By means of a novel approach, a single-step process can be used to assure bonding over several layers of the CFRP (see Figure 5). Additionally, functional elements can be built directly on top of such bondings. Hence, the process can be divided into two phases.

Phase 1: At the beginning, the binder material is removed by the laser and subsequently infiltrated with a molten metal yielding a strong joint over several fiber layers of the CFRP.

Figure 4. Crack-free inductive supported LMD build-up

Figure 4. Crack-free inductive supported LMD build-up

Phase 2: Based on the laser-infiltrated bond, functional elements can be built up without a transition zone to the infiltration metal (Figure 6, left) or with a gradient to the latter (see Figure 6, right).

Figure 6. Transition from metallic bonding material to final metal - discrete (left); graded build-up (right)

Figure 6. Transition from metallic bonding material to final metal – discrete (left); graded build-up (right)

Experimental studies were carried out to produce high-strength metal-CFRP composite by laser-based metal-implantation (Figure 7a and 7b). As shown in Figure 7c, a high strength bond between a fiber reinforced plastic and light metal over several layers is feasible.

Figure 7. Laser-generated metal-CFRP bond - a) top view, b) cross section, c) details of the cross sections

Figure 7. Laser-generated metal-CFRP bond – a) top view, b) cross section, c) details of the cross sections

The described method of a precise laser-based adhesive bond and form fit could be used preferably for the following applications:

  • The metal-CFRP joint may not be seen from outside as it is the case of rivet joints.
  • The joint between the fiber laminate and the metal requires a strong local border, e.g., for mounting parts, edge protections or rotor blades.
  • It might be especially relevant for large-area coatings on fiber laminates, e.g., lightning protection or design elements.

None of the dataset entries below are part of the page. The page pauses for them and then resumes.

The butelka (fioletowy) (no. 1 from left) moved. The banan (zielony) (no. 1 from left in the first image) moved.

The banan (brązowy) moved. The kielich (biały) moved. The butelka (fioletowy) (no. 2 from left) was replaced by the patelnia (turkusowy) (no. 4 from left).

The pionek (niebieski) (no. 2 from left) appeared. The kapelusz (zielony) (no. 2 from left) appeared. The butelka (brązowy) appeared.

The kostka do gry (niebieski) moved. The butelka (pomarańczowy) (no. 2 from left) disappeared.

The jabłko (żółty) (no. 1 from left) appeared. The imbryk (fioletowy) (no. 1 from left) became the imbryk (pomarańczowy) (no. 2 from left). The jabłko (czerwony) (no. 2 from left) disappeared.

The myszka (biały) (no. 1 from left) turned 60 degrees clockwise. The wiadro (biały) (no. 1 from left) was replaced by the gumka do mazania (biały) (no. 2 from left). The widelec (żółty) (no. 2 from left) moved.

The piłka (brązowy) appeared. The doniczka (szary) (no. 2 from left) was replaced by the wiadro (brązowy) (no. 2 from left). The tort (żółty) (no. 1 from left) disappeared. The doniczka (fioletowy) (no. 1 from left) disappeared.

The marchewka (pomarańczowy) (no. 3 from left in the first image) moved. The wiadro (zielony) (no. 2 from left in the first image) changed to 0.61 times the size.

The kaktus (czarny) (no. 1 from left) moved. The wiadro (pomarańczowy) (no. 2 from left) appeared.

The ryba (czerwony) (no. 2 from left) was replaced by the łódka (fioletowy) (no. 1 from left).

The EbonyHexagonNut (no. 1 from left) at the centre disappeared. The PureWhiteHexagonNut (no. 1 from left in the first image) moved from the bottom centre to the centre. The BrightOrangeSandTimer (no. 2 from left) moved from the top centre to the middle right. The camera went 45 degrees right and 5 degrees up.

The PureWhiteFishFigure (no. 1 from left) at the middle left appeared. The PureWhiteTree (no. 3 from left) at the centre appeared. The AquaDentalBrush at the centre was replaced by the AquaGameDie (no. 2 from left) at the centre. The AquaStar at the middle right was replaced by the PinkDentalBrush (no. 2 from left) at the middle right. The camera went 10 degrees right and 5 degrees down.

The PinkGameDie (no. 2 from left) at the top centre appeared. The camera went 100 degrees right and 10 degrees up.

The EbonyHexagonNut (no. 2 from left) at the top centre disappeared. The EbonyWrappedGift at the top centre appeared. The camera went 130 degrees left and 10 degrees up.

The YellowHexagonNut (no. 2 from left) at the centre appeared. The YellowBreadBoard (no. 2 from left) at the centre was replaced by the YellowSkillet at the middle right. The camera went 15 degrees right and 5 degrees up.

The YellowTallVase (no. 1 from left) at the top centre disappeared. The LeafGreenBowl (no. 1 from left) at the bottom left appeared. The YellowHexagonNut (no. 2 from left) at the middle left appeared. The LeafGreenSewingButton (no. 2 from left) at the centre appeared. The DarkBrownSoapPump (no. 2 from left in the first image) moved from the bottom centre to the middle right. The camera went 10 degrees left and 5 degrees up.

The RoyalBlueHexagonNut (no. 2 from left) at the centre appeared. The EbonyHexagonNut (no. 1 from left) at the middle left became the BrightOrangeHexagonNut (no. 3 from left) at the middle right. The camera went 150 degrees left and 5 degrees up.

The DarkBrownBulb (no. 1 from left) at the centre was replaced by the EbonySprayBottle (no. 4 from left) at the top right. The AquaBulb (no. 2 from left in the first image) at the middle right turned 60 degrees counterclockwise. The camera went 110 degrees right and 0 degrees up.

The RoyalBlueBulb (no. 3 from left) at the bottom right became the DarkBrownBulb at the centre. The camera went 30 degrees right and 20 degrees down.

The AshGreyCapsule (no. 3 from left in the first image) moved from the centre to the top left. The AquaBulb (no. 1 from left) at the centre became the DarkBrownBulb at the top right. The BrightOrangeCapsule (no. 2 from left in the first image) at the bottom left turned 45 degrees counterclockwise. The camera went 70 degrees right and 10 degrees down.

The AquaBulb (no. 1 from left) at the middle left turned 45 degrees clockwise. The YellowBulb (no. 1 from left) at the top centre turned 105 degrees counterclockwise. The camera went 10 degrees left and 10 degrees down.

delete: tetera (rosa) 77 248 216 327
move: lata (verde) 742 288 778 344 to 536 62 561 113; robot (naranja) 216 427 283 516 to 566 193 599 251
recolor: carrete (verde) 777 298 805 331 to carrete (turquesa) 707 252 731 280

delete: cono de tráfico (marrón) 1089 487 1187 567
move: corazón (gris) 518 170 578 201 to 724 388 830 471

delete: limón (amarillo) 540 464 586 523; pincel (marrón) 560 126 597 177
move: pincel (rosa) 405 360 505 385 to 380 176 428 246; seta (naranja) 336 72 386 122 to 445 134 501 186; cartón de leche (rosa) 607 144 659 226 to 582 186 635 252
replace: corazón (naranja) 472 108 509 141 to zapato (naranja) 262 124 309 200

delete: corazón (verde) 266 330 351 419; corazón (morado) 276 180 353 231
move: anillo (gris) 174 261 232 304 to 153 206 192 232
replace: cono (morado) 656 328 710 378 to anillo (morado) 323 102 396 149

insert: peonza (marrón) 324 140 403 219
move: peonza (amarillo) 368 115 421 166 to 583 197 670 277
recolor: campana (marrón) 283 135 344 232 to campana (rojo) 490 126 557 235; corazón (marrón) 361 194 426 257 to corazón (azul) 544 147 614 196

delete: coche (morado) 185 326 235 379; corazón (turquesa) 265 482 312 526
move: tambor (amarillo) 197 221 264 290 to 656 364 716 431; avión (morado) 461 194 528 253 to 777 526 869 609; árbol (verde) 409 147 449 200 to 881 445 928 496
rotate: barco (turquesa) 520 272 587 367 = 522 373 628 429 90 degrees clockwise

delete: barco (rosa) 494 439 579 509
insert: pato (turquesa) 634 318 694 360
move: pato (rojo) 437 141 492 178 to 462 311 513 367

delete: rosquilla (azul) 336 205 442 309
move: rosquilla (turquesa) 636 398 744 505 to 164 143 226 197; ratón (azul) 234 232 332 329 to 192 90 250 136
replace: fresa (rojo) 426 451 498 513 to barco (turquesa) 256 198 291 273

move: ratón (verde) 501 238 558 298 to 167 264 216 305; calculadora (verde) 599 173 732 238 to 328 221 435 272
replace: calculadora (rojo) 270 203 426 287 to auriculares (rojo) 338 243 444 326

The authors of this article work for the Fraunhofer Institute for Material and Beam Technology in Dresden, Germany. Christoph Leyens and Eckhard Beyer are also associated with Technische Universität Dresden.

References

  1. Klocke F. Klink, A. Veselovac, D. Aspinwall, DK. Soo, SL. Schmidt, M. Schilp, J. Levy, G & Kruth, JP 2014, “Turbomachinery component manufacture by application of electrochemical, electro-physical and photonic processes” CIRP Annals – Manufacturing Technology, vol 63, no. 2, p. 703-726.
  2. Fecht: “Die CFK-Wertschöpfungskette im Griff,” VDI-Z Nachrichten154 Nr. 3.
  3. Drechsler: “Funktionsintegrierter Leichtbau,” Fachpräsentation FhG-Institut chemische Technologie ICT.
  4. Möller: “Novel method for joining CFRP to aluminium,” ScienceDirect Physics Procedia 5 (2010), p. 37.